A characteristic of a topological space $E$: the minimal number $\mathrm{cat}\,E$ of closed sets $A_i \subset E$ covering $E$, each of which can be contracted to a point by means of a continuous deformation in $E$. Lyusternik–Shnirel'man category is a homotopy invariant (that is, it is the same for all topological spaces of the same homotopy type). It is of special importance for variational calculus in the large, since it provides a lower bound for the number of stationary (critical) points of a smooth function on a closed manifold. Even the simplest examples, on non-closed manifolds, which may happen to have no critical points, such as the function $f(x)=x$ considered on the whole real axis, show that outside the class of closed manifolds this estimate can no longer be expected to be valid for all smooth functions. Nevertheless, in a number of cases it is possible to obtain a similar bound for the number of critical points of various functionals studied in the calculus of variations, considered as functions on an infinite-dimensional function space. There are no general methods for calculating the Lyusternik–Shnirel'man category (although its value is known for certain concrete spaces); in general only the following estimate is known: $$ \mathrm{cat}\,E \ge \mathrm{long}\,E + 1 \,, $$ where the (cohomological) length $\mathrm{long}\,E$ is defined as the largest number of cohomology classes of positive dimension whose product is non-zero. Therefore the arguments are sometimes carried out directly in terms of the cohomological product (or, dually, in terms of intersection of cycles) without referring to the category.

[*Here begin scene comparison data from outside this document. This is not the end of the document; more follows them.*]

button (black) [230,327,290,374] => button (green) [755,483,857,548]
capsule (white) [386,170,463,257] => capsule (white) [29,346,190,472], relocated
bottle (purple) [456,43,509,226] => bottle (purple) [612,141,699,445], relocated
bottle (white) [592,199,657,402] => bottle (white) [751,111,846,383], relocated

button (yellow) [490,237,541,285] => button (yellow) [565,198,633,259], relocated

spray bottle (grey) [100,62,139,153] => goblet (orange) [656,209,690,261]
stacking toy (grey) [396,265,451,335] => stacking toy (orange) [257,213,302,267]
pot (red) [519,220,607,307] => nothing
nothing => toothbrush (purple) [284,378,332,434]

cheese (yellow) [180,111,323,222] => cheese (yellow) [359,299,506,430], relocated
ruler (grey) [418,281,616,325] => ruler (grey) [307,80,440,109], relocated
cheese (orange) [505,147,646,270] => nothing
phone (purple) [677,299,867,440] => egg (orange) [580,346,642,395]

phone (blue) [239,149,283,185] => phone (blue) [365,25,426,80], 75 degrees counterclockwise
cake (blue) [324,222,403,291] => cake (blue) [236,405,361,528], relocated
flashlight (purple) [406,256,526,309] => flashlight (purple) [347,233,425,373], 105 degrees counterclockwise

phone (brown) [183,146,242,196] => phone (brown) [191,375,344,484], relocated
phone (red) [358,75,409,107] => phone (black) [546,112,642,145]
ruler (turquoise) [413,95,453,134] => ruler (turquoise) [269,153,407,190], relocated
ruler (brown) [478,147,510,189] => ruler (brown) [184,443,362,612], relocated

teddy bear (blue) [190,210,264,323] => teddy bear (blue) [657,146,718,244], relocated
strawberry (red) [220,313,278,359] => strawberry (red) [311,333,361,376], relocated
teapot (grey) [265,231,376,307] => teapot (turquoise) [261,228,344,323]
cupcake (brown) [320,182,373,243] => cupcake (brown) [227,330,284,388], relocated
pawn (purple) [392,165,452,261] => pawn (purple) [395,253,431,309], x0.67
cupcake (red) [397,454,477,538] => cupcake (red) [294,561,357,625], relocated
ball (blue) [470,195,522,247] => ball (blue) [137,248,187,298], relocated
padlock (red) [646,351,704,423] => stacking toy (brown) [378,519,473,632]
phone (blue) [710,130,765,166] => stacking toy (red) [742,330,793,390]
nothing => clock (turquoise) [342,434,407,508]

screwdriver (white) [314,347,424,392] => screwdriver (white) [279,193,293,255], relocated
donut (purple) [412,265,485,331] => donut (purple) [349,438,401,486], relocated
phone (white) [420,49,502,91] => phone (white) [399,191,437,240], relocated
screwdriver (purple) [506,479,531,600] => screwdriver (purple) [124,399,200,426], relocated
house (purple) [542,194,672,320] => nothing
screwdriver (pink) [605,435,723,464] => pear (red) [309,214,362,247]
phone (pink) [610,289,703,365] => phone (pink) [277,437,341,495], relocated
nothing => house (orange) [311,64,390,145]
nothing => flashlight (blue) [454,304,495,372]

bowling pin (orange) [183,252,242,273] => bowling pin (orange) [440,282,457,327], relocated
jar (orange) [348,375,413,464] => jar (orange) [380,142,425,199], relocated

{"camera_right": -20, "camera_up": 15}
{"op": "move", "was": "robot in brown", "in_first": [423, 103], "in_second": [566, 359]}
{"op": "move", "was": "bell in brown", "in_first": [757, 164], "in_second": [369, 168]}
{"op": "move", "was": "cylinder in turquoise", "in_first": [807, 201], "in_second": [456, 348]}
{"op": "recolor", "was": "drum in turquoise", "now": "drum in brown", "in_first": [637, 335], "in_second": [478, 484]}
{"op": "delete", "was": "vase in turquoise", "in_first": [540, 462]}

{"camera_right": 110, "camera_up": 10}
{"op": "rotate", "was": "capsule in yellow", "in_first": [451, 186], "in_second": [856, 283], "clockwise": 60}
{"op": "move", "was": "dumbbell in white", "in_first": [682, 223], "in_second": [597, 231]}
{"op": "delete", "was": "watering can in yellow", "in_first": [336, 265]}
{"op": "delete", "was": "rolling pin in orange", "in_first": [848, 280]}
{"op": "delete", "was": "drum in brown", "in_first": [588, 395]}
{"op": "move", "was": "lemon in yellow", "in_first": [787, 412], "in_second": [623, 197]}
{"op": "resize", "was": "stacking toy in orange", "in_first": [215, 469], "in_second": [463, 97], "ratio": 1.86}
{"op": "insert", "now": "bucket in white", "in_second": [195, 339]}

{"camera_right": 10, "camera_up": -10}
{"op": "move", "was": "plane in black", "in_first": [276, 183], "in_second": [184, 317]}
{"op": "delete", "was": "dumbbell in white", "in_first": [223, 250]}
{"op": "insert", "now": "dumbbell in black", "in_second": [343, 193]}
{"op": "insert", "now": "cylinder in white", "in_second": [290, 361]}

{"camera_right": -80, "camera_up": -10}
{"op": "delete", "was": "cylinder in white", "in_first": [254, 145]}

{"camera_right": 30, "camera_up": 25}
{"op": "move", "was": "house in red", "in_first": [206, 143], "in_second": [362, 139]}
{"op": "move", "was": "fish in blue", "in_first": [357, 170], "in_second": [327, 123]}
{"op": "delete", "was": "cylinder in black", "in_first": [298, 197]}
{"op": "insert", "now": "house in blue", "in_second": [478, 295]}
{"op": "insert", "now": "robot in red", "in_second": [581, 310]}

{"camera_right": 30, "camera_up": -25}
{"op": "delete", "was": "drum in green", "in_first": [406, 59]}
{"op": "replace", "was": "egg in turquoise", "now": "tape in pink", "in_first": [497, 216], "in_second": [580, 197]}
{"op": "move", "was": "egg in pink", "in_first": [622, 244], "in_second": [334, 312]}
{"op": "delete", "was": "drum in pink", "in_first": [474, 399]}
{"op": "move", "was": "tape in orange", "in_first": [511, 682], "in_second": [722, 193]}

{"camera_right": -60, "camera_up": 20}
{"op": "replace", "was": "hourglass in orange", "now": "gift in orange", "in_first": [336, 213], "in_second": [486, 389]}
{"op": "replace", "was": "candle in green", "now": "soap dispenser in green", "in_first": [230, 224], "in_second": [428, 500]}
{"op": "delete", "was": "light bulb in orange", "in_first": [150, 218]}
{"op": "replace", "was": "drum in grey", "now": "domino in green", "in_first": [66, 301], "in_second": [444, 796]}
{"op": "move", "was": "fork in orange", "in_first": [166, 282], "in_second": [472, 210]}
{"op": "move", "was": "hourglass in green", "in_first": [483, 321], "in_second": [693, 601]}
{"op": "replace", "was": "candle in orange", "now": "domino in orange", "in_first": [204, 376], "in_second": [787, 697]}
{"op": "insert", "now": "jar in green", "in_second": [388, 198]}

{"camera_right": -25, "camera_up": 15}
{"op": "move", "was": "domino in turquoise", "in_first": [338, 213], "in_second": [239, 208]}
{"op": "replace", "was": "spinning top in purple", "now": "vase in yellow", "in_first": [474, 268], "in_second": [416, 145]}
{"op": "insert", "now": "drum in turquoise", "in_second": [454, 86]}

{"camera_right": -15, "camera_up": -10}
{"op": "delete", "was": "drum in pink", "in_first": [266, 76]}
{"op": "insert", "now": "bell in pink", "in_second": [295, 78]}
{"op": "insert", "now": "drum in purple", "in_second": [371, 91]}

Category was introduced in [1]. It was calculated for the first time in a non-trivial case (for a real projective space) by L.G. Shnirel'man, after which it was immediately used for the solution of a number of problems, among them, the problem of Poincaré on three closed geodesics on surfaces homeomorphic to a $2$-sphere [2].

#### References

[1] | L. [L.A. Lyusternik] Lusternik, "Sur quelques méthodes topologique dans la géométrie différentielle" , Atti congress. internaz. mathematici (Bologna, 1928) , 4 , Zanichelli (1931) pp. 291–296 |

[2] | L.A. Lyusternik, L.G. Shnirel'man, "Topological methods in variational problems and their application to the differential geometry of surfaces" Uspekhi Mat. Nauk , 2 : 1 (1947) pp. 166–217 (In Russian) |

#### Comments

The Lyusternik–Shnirel'man theorem on closed geodesics states that on the $2$-dimensional sphere with an arbitrary Riemannian metric there exist three closed geodesics without self-intersections [a2], p. 214.

#### References

[a1] | L. [L.A. Lyusternik] Lusternik, L. [L.G. Shnirel'man] Schnirelman, "Méthodes topologiques dans les problèmes variationels" , Hermann (1934) |

[a2] | W. Klingenberg, "Lectures on closed geodesics" , Springer (1978) |

[a3] | H. Seifert, W. Threlfall, "Variationsrechnung im Groszen (Morsesche Theorie)" , Chelsea, reprint (1948) pp. 91–92 |

**How to Cite This Entry:**

Category (in the sense of Lyusternik–Shnirel'man).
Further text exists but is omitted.